“We don’t take a passive or laissez-faire approach,’’ said Margaret Ross, BU’s head of behavioral medicine, noting that the school offers a wide variety of resources, including two highly trained on-call crisis counselors, one of whom counseled the woman who accused a hockey player of rape this week.
But women’s advocates at BU said bigger changes would be needed to address a pervasive “rape culture’’ at the school, one they said was exemplified by recent comments by longtime hockey coach Jack Parker.
In an interview with the Globe Thursday, Parker said he would cooperate with the task force but he doubted campus culture could be changed dramatically.
“It’s certainly different than it was in the ’70s. Sexual mores have changed,’’ he said. “There’s girls on every floor; there’s no men’s and women’s dorms. The idea that hooking up is OK - I don’t think that term was even used in the 1970s… . Ninety-nine percent of these problems start with alcohol and sex. That’s a bad combination.’’
Ross said she disagreed that the culture could not be changed.
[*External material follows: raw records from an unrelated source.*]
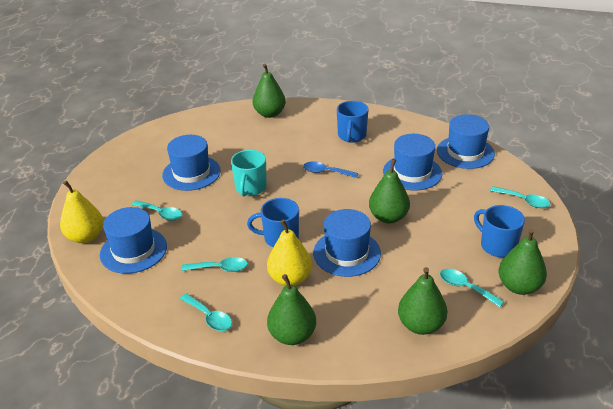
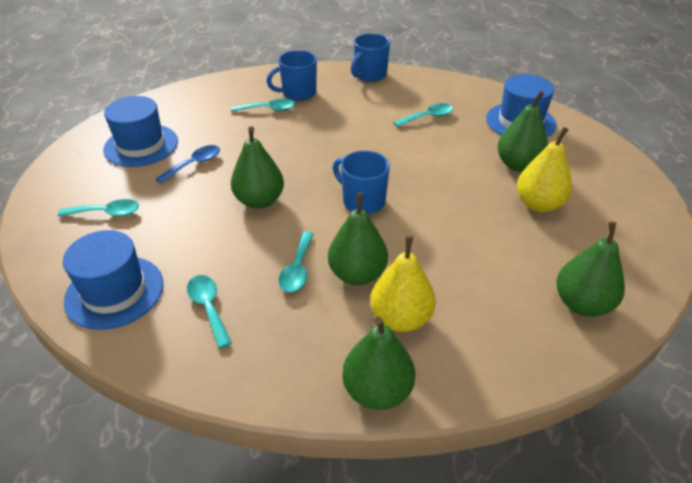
blue hat: 5 -> 3
turquoise mug: 1 -> 0

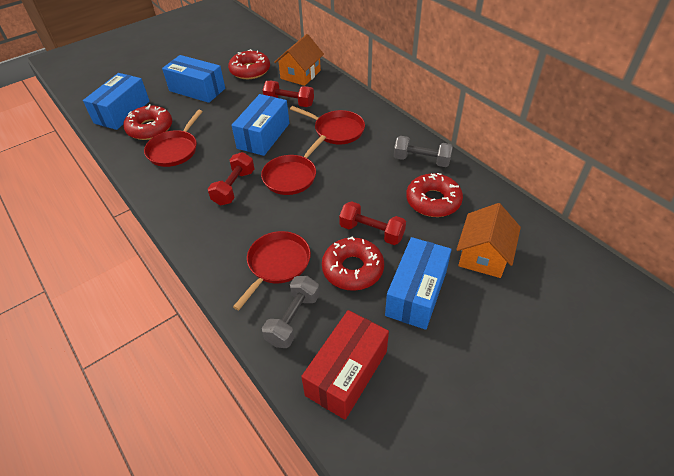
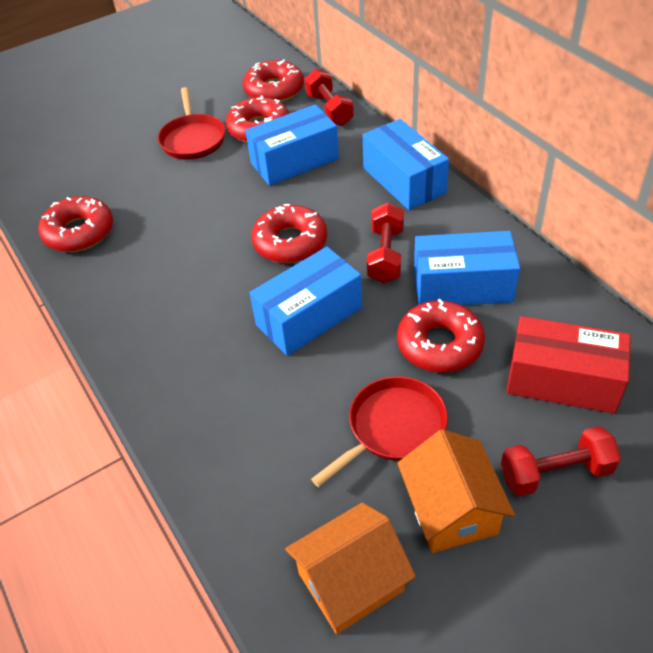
grey dumbbell: 2 -> 0
red donut: 4 -> 5
red pan: 4 -> 2

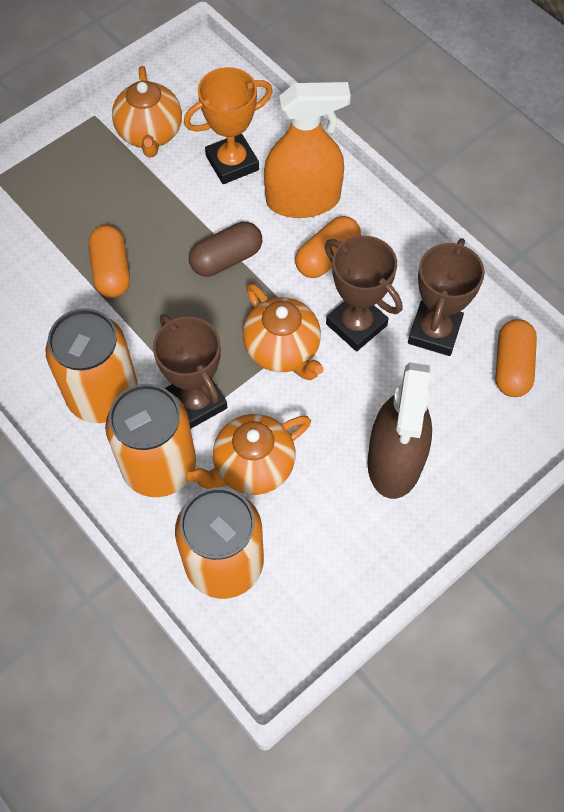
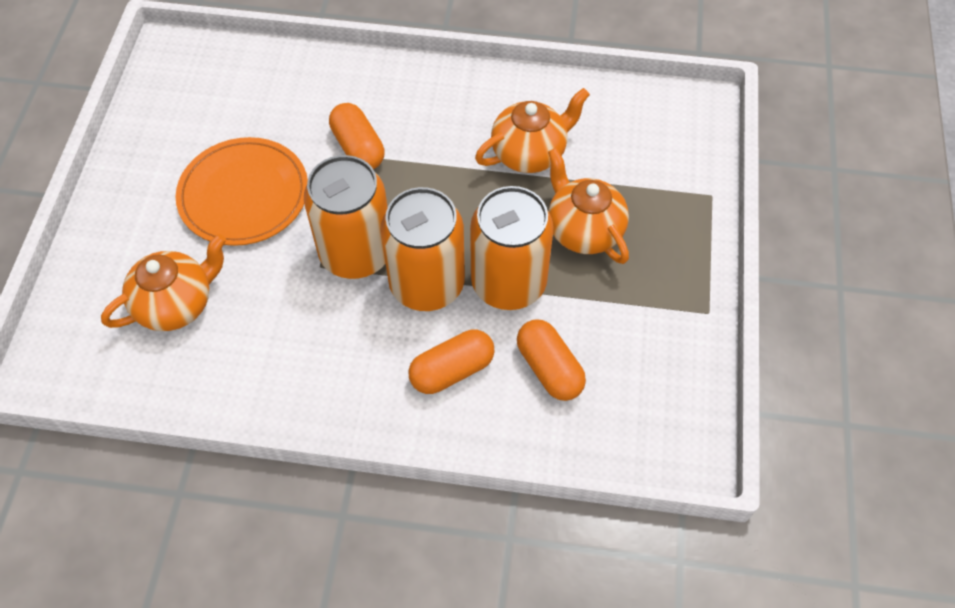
brown capsule: 1 -> 0
brown spray bottle: 1 -> 0
brown trophy: 3 -> 0
orange plate: 0 -> 1
orange spray bottle: 1 -> 0
orange trophy: 1 -> 0

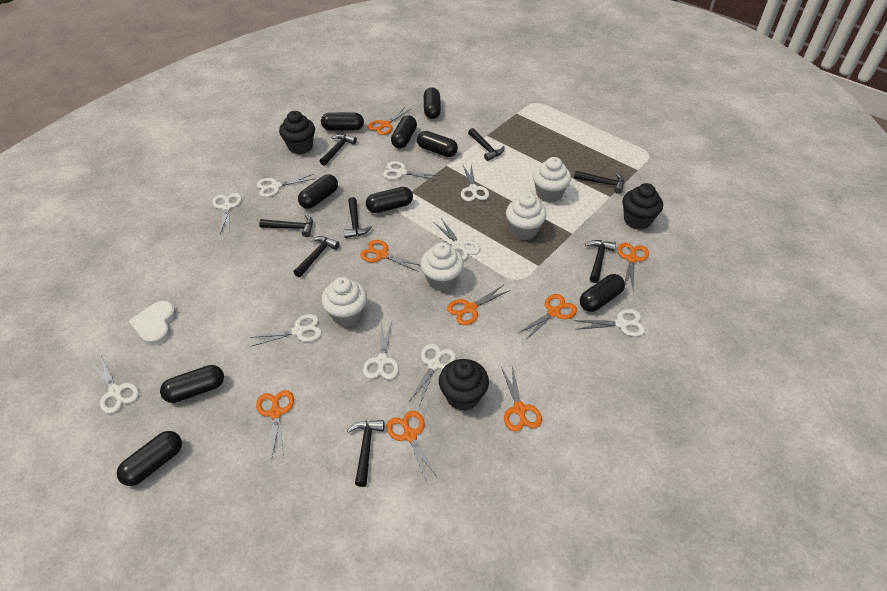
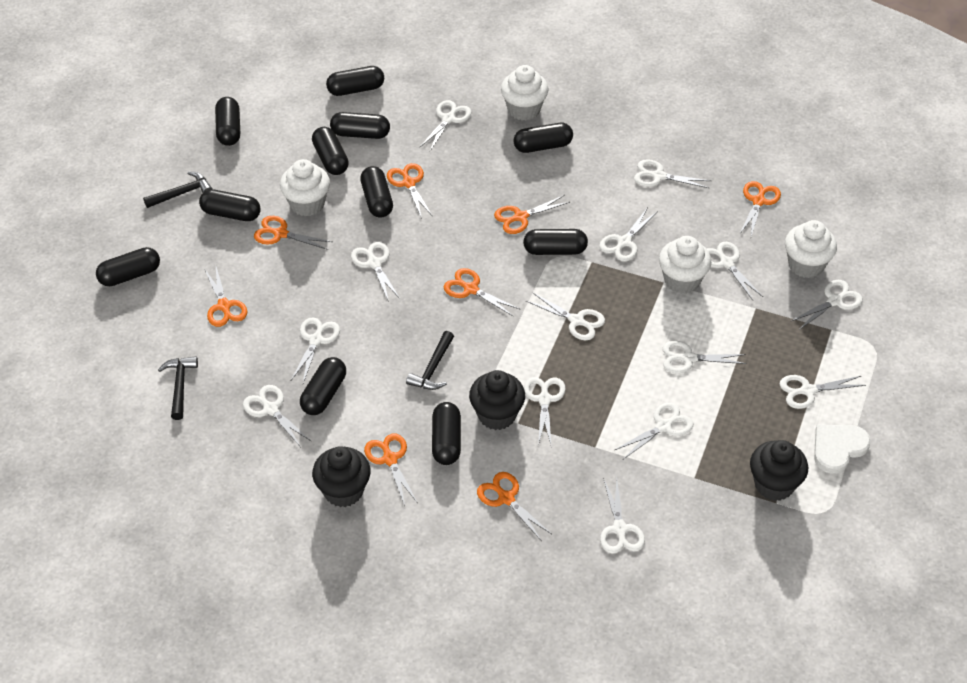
black capsule: 9 -> 11
black hammer: 8 -> 3
white scissors: 10 -> 14

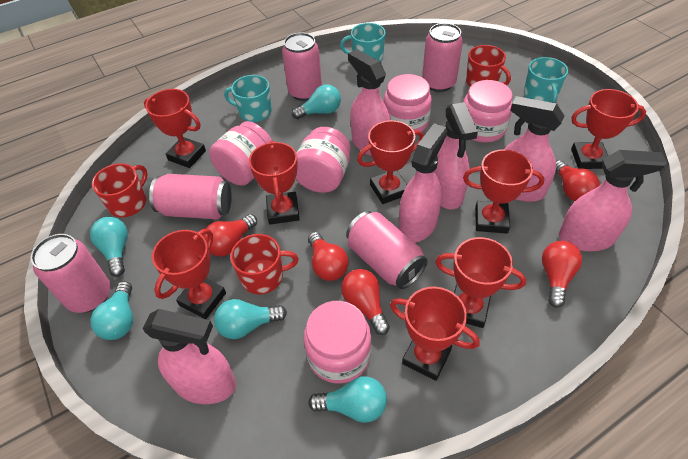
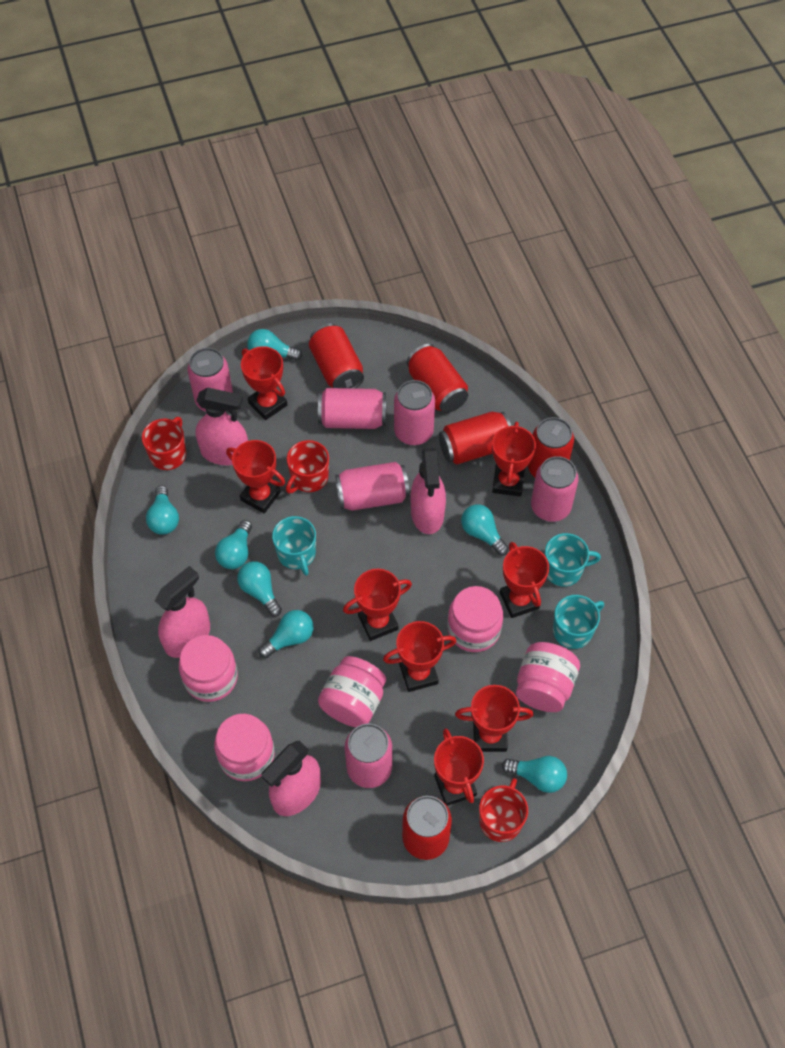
pink can: 5 -> 6
pink spray bottle: 6 -> 4
red can: 0 -> 5
red light bulb: 5 -> 0
turquoise light bulb: 5 -> 7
“The most important concern is that every student should feel safe and cared for. Anything that interferes with that is something BU needs to address actively,’’ she said. “It’s not just ‘boys will be boys.’ That’s not OK at this university. It should never be OK.’’
Parker’s comments enraged undergraduate volunteers at BU’s Center for Gender, Sexuality, and Activism.
“Let me try not to use expletives,’’ said Ariana Katz, a senior who co-directs the center. “He’s saying that boys will be boys, and it’s alcohol’s fault, and rape is happening because there are women everywhere? No. These assaults and his response tarnish every single hockey trophy BU has ever won.’’
Katz said she welcomed the school’s new hockey task force but she said the problem extends beyond athletics. For instance, since Jan. 22, three female students have reported that someone tried to film them with a cellphone while they were in dormitory showers.